Through a growth mindset and student centered approach, I am eager to share what I have learned throughout my BE-PLN journey. I consistently work to bring equitable practices to all facets of my work, and I am excited to deepen my understanding and educational practices in the area of liberation through literacy. Through sub-group work with peers, I came across research work focused on equity, acceleration, and personalization to improve student learning. In my master’s program, I hope to explore additional research related to liberation through literacy and then bring my experiences and learning full circle by sharing it with the students and families that I serve as an educator and community member. 

What were some "lessons learned" by collaborating? Anything you would share or recommend with other educators?

One particular lesson that I have learned is the importance of continuous self reflection on how I have been socialized in the world, and how that shows up in learning spaces for myself and others. Through collaboration with educational professionals, I have had an opportunity to examine my own learning and thinking processes, question my understanding of concepts, read and explore alternative approaches to support student centered learning, pushing me to bring different lenses of understanding to conversations amongst personal and professional discussions. I encourage all educators to challenge their thinking and understanding of concepts, examine your own biases and how they show up in your work, continuously self-reflect for positive growth, and continue to center student voice and choice in all of the work you do.

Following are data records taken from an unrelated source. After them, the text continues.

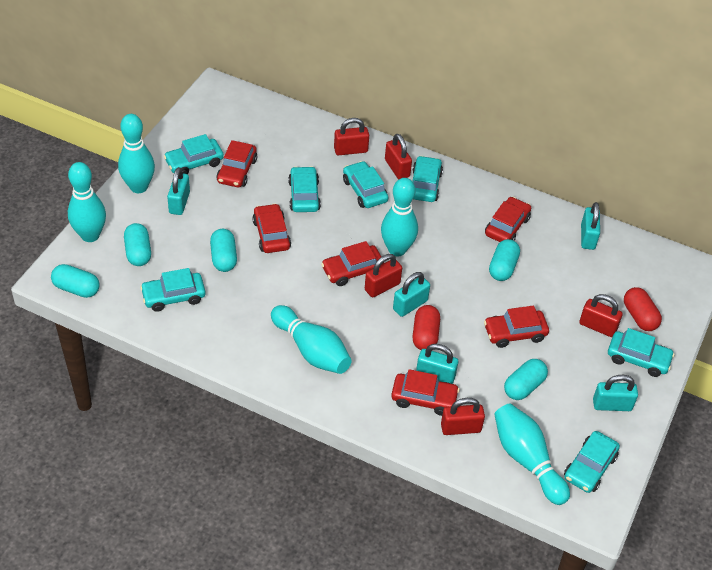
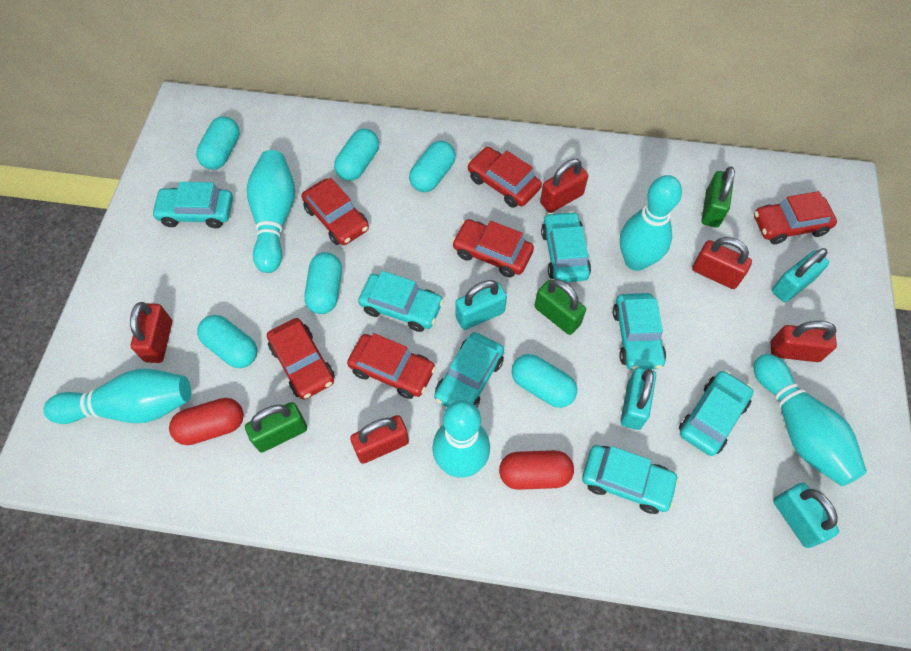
green padlock: 0 -> 3
turquoise capsule: 5 -> 6
turquoise padlock: 5 -> 4

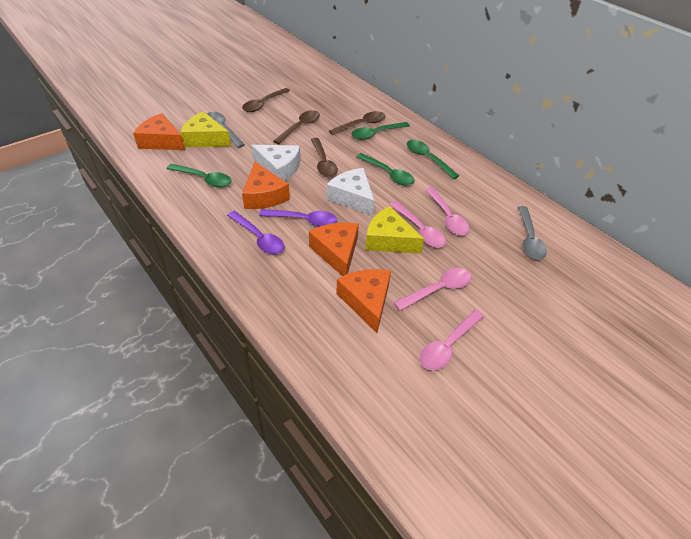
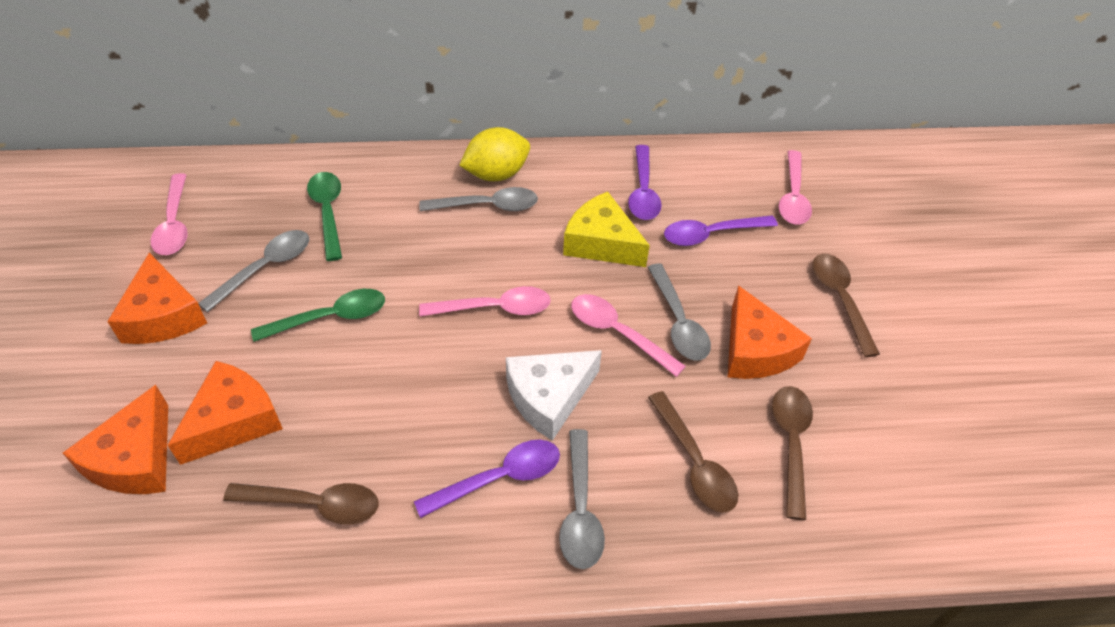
green spoon: 4 -> 2
grey spoon: 2 -> 4
purple spoon: 2 -> 3
white cheese: 2 -> 1
yellow cheese: 2 -> 1
yellow lemon: 0 -> 1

Thank you to Ayana for making her collaboration and literacy teaching and learning visible to us in this post! Ayana has participated in and helped lead a number of collaborative educational efforts in Rhode Island -- see her bio below for full details. Give Ayana a follow on Twitter at @AyanaBass10.

Be sure to come back next week for a final practitioner spotlight!

Happy collaborating (and reading, too, of course!),


(Twitter:  @mtpoc)


Ayana’s Bio:

Ayana Bass is a lifelong Rhode Island resident and a certified Elementary, Special Educator. As an adult-learner, her academic journey took her on a non-traditional path through a traditional program at Rhode Island College where she completed her bachelor's degree at the age of 39. As a student researcher at RIC, Ayana explored her passion for education through work in the areas of equity, access, and diversity. More specifically, as a young researcher she was able to conduct a research project with a focus on paraprofessionals and how access to an alternative pathway (in RI) can contribute to the conversation around teacher shortages, increased diversity, access, and equity within the teacher workforce. Her research work and understanding of pedagogy and educational practices allowed for a natural pairing to join the EI team. As an Education Partner at The Equity Institute, she focuses on alternative educator pathway programs for school support professionals to address teacher shortages and diversity within the teacher workforce. 

Ayana is an active member of the CEEDAR RI State Leadership Team, as well as a member of RIDE's Educators of Color Committee. She sits on multiple subcommittees within each organization as a means to deepen her understanding and commitment to education and students of all ages. She is excited to be continuing her own educational journey as she works to obtain her master's degree at Brown University in the Urban Education Policy Program, where she will continue to examine and participate in research projects that align with her current interests within the field of education.